- greed \Greed\, n. [Akin to Goth. gr?dus hunger, Icel. gr[=a][eth]r. [root]34. ] An eager desire or longing; greediness; as, a greed of gain; vehemently desirous; eager to obtain; avaricious.
Before I begin, a disclaimer seems to be in order: I am not, nor have I ever been, a member of the Communist party. Please keep that in mind. In fact, I tend to vote Republican. Nevertheless, it seems that greed is, in ways too numerous and ugly to count, America’s favorite deadly sin.
I know it’s mine. Like a Chris Carter television series (“I made that!”), greed is slippery and oh-so-justifiable slope we climb and descend all our days as our fortunes change. There’s no use trying to deny it. Perhaps it’s only human to want to improve ones condition, to want more. Where would we be if people hadn’t striven for such things? But it’s always material, and something about America makes us prone to excess in a way that embarrasses me, especially for those who don’t recognize it. And I guess that’s really what bugs: so many people don’t seem to realize it.
The stucco-infested land in which I live goes by the name Orange County, California; it is literally the most prosperous county in the world’s most prosperous nation. So it can be hard to maintain a level perspective when you live in a community like Irvine or Newport Beach. Count the Mercedes, Beemers, or face lifts, and you realize pretty quickly that we’re the ones who should have the 90210 zip code. But in a way it’s great–whenever you go any where else, it becomes instantly obvious that we live in a bubble. Like the intravenous pyelogram dye doctors have often injected into my bloodstream before taking x-rays, the contrast is unmistakable. You don’t even have to leave Orange County. Just travel to Santa Ana (highly Hispanic) or Westminster, home to Little Saigon (the world’s largest Vietnamese community outside of Vietnam). Wonderful and highly cultured communities just down the road, yet a world apart from where I live.
If greed is “an eager desire or longing”, it’s not always a bad thing. Greediness for civil rights or equal justice under the law would probably make for a good lawyer. But that’s not how it manifests itself here. We want stuff. Bigger homes, better cars, more exotic vacations. Hell, I’m as greedy as the next guy. More so, probably. I’m twenty-seven years old, and I just bought an airplane. No, not a model–a real airplane. I charge clients up to $80.00 an hour for my consulting, design, and programming services. I mean, c’mon. Is there anything I could do short of prostituting myself that really justifies $80.00 an hour? But it’s the going rate in the field, I say to myself.
I sometimes wonder if the likes of Michael Eisner, Bill Gates, Warren Buffett, or Queen Elizabeth are kept awake at night by such things.
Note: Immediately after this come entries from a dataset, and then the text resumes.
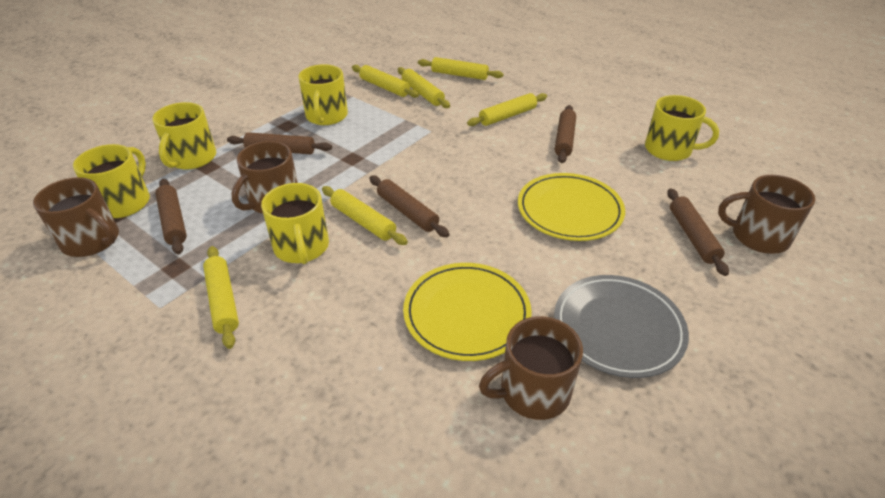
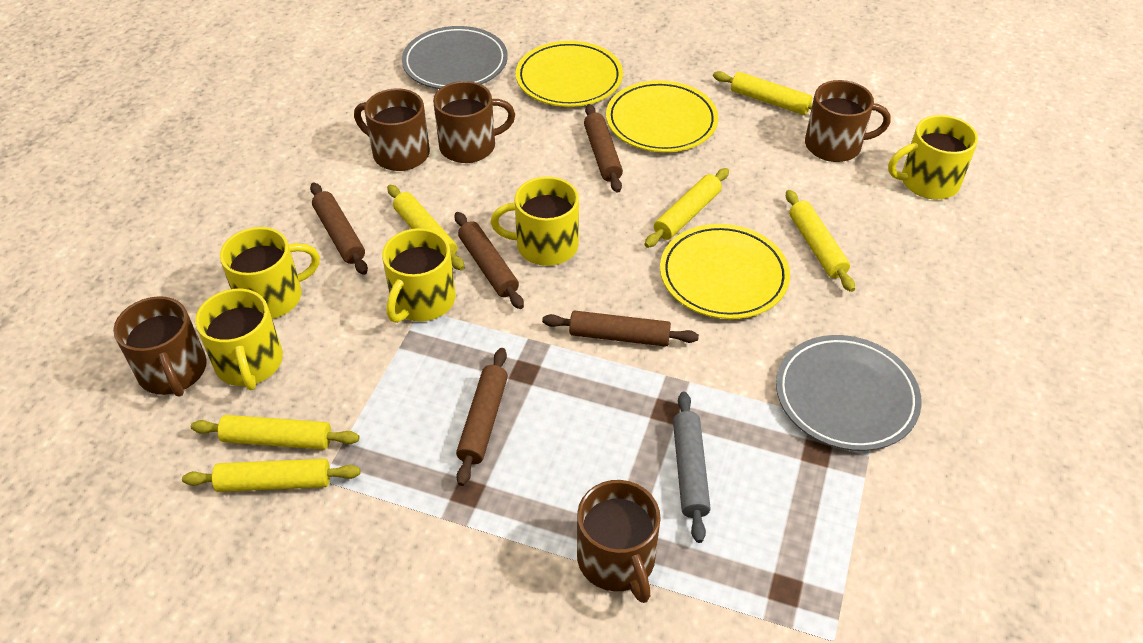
brown mug: 4 -> 5
grey plate: 1 -> 2
grey rolling pin: 0 -> 1
yellow plate: 2 -> 3

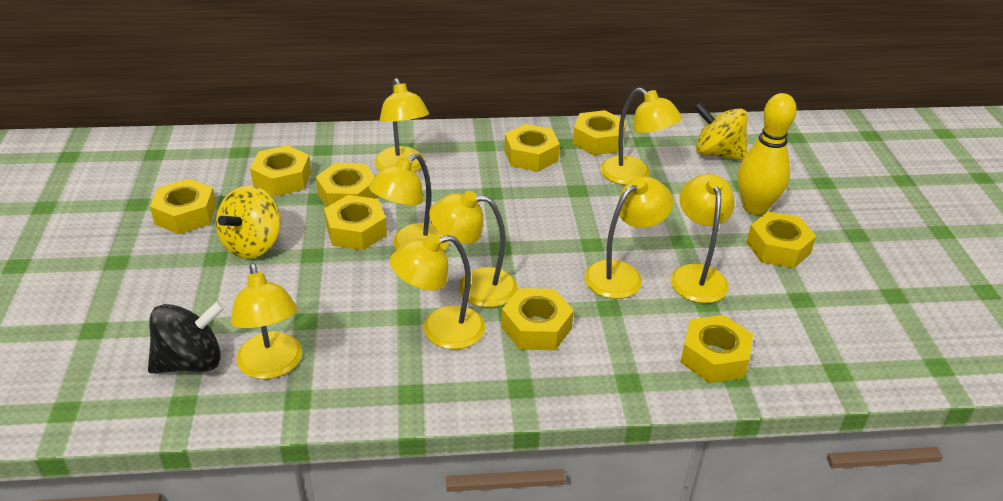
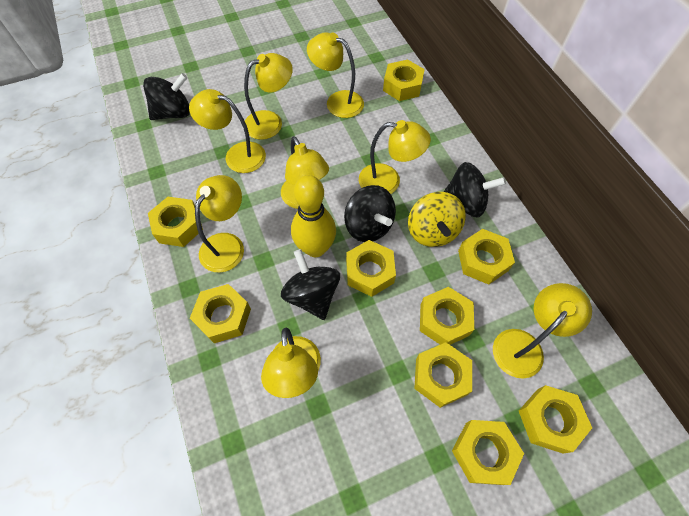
black spinning top: 1 -> 4
yellow spinning top: 2 -> 1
As for me… in that half-asleep/half-awake moment before nodding off at night, strange thoughts dance across the plateau of my mind. I find they’re usually laced with truth, with reality. They flit in and out of my mental vision just as I pass equilibrium between commercial reality and dream world fantasy. A certain damning question has recurred to me regularly over the past several years. It’s usually a variation on wondering how many people starved to death or died of disease in Africa today while I was trying to find a spare half-hour to get my car waxed.
Now where the hell did I put those rose colored glasses?
[This was written as part of an Illumine collaborative web project on the seven deadly sins.]